Klinikum in der Krise: Die CDU-Fraktion fordert mehr Mitsprache der Politik. Bild: Meyer/Klinikum Oldenburg
Viele Mitarbeiter des Klinikums würden zu Recht ein stärkeres Engagement des Rates als zentrales Organ der Trägerin Stadt Oldenburg erwarten. „Eine Findungskommission zur Neubesetzung des Vorstandes des Klinikums Oldenburg mit der Beteiligung nur eines Ratsmitgliedes ist daher angesichts der Bedeutung der Entscheidung völlig unangemessen“, sagten Niewerth-Baumann und Klaukien, aus jeder politischen Gruppierung des Verwaltungsrates müsse mindestens ein Ratsmitglied berücksichtigt werden.

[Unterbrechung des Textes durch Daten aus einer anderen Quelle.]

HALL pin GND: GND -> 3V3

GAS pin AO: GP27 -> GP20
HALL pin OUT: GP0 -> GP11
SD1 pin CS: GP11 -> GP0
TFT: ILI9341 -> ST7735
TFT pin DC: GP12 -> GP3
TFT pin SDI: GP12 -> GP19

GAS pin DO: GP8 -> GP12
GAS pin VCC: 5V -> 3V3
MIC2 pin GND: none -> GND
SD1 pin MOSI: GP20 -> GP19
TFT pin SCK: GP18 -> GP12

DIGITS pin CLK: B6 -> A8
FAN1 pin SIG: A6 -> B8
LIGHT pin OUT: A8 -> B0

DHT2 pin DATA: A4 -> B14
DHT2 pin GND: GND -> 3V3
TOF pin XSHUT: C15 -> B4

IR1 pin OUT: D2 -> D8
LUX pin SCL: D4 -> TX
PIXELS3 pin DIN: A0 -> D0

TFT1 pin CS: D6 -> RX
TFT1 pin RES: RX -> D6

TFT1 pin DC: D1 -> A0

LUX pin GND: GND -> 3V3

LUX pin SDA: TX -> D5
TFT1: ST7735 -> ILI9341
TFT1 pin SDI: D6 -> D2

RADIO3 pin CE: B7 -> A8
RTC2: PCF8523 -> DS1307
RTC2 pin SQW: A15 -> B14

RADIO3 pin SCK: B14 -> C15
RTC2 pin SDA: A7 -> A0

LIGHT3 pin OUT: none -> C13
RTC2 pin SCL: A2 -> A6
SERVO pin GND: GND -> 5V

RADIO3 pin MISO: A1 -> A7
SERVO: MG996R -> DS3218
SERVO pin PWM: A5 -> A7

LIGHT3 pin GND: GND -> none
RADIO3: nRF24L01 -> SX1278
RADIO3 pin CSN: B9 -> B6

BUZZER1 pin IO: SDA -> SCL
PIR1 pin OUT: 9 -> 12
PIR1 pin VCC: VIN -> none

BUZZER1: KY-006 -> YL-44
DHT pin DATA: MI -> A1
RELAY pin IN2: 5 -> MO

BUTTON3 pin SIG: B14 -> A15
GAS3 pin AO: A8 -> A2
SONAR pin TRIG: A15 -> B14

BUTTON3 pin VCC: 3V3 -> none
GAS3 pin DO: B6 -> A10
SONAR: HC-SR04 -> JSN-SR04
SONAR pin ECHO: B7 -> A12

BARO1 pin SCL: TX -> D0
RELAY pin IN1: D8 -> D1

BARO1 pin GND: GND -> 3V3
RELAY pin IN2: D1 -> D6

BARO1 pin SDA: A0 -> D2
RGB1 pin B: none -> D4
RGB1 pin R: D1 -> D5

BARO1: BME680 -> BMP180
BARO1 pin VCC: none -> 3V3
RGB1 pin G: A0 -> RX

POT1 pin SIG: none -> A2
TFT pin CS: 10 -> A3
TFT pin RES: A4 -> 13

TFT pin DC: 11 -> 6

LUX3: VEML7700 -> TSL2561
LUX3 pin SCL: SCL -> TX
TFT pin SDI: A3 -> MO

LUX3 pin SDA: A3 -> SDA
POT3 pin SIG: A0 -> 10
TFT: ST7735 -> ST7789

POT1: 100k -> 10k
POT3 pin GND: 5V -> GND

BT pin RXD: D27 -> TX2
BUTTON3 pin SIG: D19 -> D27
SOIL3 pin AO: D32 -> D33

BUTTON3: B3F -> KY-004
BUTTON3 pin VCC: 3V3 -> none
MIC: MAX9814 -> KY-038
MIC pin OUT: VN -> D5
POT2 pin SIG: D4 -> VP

Für die Zukunft werde die CDU-Fraktion zudem regelmäßige Unterrichtungen des Rates betreffend der wirtschaftlichen und personellen Situation des Klinikums beantragen und entsprechend auch Fragenkataloge vorlegen, kündigten Niewerth-Baumann und Klaukien an. Da die Mitglieder des Verwaltungsrates den Fraktionen nicht berichten dürften, sei dies der einzige mögliche Weg zur stärkeren Beteiligung der Fraktionen.

„Zusätzlich muss überlegt werden, die Aufsichtsorgane des Klinikums mit Fachwissen aus dem Bereich des Krankenhauswesens zu unterstützen“, sagten die beiden Fraktionsvorsitzenden. Hierzu soll die Verwaltung Vorschläge unterbreiten.